87. Support needs can change over time and sometimes risk cannot be sufficiently reduced with the additional measures identified by the assessment.  For their safety, a resident might need to move into accommodation with suppression; or where self-evacuation is not possible, to accommodation where more support is available.  The vulnerable individual, family/friends, service commissioners, care providers and housing providers should jointly explore options and plan appropriately. In the case of supported accommodation, some organisations may provide additional equipment or additional staff for evacuation purposes.

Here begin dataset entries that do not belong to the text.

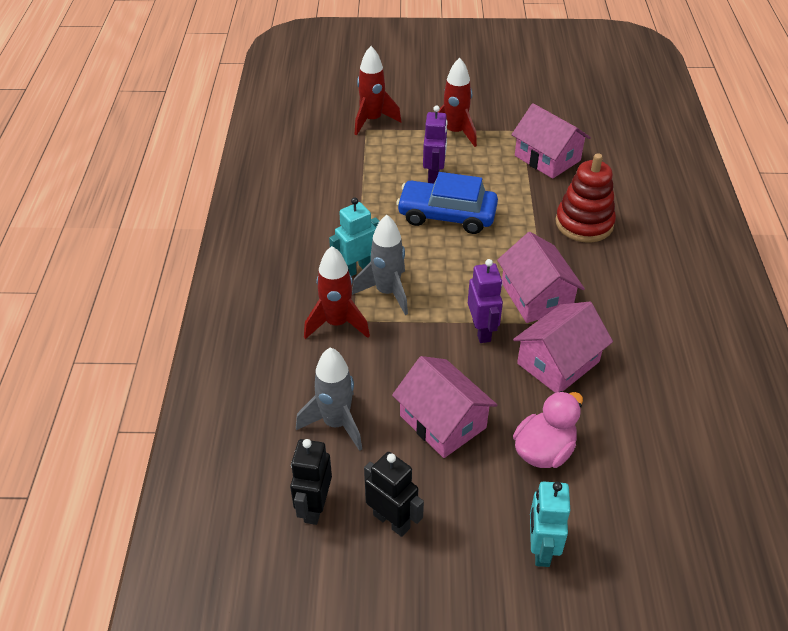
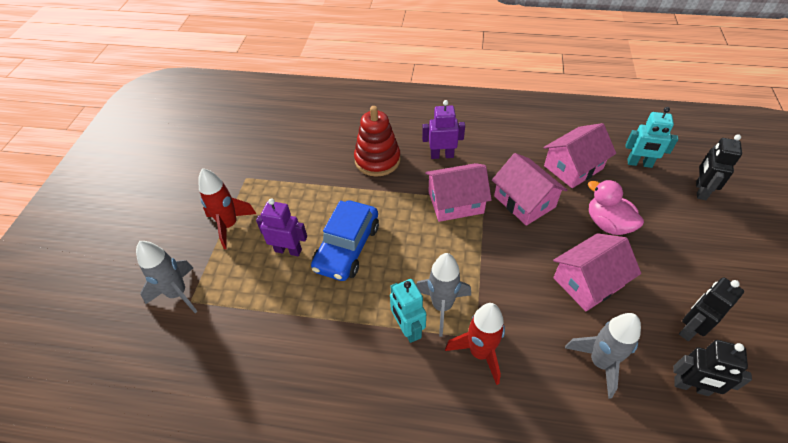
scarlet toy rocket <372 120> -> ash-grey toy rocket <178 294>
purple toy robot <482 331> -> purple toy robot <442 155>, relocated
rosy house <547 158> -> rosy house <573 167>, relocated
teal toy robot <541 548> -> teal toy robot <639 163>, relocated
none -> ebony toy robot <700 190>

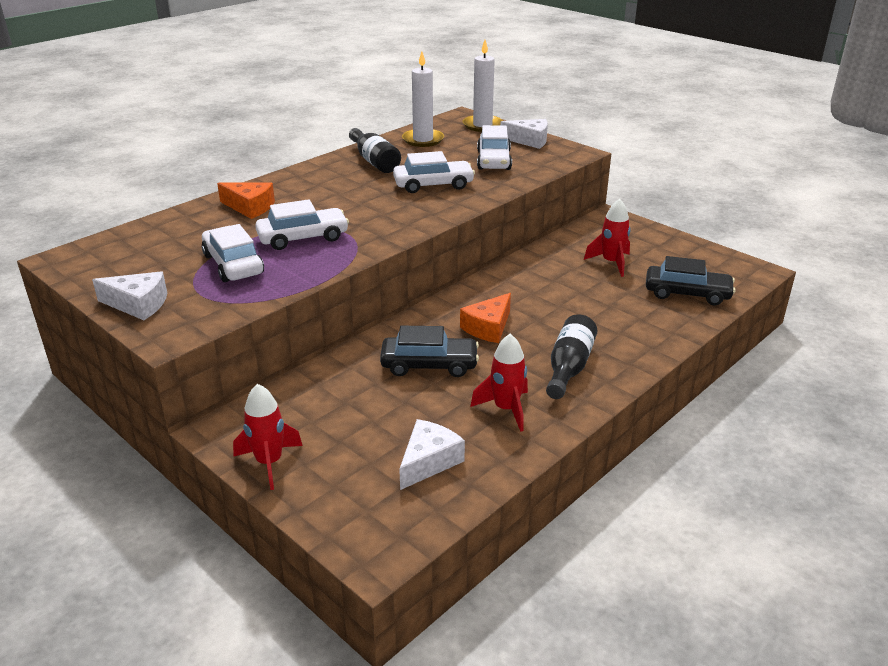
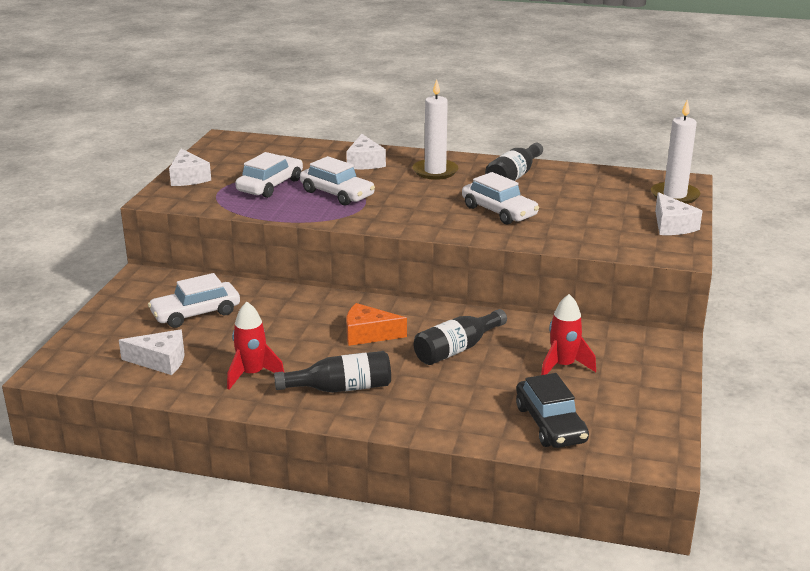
white toy car <493 160> -> white toy car <196 313>, relocated
bright orange piece of cheese <250 207> -> white piece of cheese <364 162>
white pillar candle <423 140> -> white pillar candle <435 171>, relocated
none -> ebony bottle <457 349>
scarlet toy rocket <269 462> -> none
ebony toy car <429 365> -> none

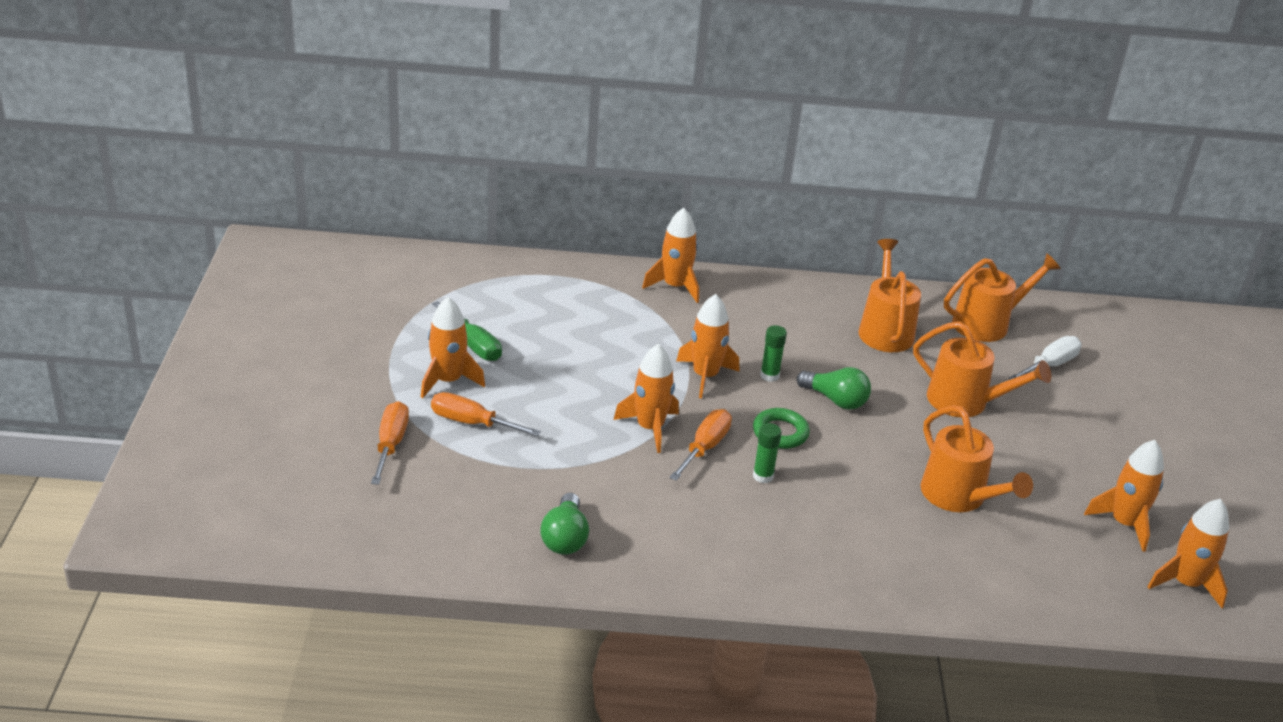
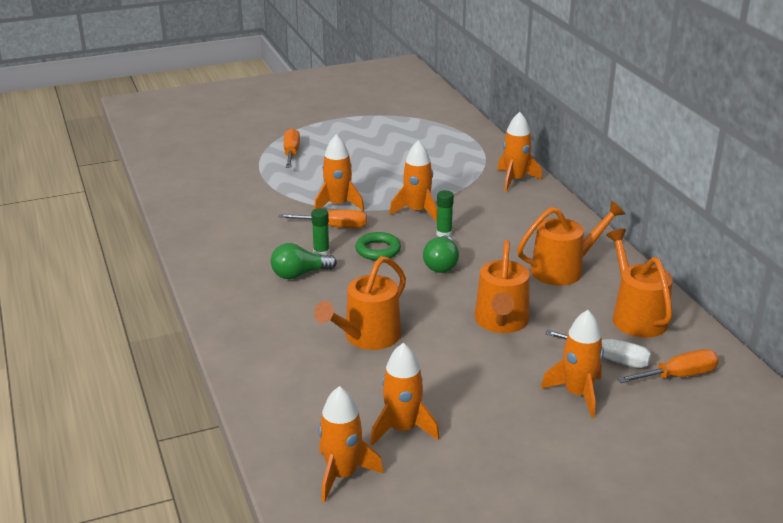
emerald bulb <565 538> -> emerald bulb <299 274>, relocated
bright orange toy rocket <448 380> -> bright orange toy rocket <577 394>, relocated
bright orange watering pot <987 324> -> bright orange watering pot <636 316>, 150 degrees counterclockwise
bright orange hand screwdriver <391 444> -> bright orange hand screwdriver <678 376>, relocated
emerald hand screwdriver <473 345> -> none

Step VII Determine the level of risk 

88. This stage involves considering the overall findings of the risk assessment to prepare and implement an action plan.  Risk has two components: the likelihood that a fire may occur; and the potential for a fire to cause death or injury (consequence).  By referring to the matrix below, the risk should be categorized as low, medium or high.  Action should be taken immediately for high risk individuals.

Risk Matrix

Risk Matrix

Step VIII Prepare and Implement an Action Plan 

89. The Action Plan sets out the additional measures required to reduce fire risk, if needed. These should relate directly to the risk factors identified in the assessment.  Taking forward the actions and implementing them may involve multiple agencies, such as housing providers, care providers and others. Someone (usually the person responsible for the housing) should take the lead by coordinating and overseeing activities.  

90. There should always be meaningful engagement with the resident, to ensure that measures are, and continue to be, effective in reducing risk.  Where individuals have particular needs, additional advice can be included in line with the findings of the person-centred fire safety risk assessment

91. Liaison between housing and care providers, local authority health and social care departments and others may take place through local Community Safety Partnership schemes or other joint working arrangements.  Partnership working has been shown to be successful in securing fire safety improvements.

Review (Step 9)

92. The risk assessment needs to be reviewed regularly to take account of changes in the resident’s capabilities, which may deteriorate or vary over time.  This may result in changes to the fire safety measures required.  Impacts on care or support plans should also be considered.  Engagement remains important, particularly where new measures impact on personal liberty.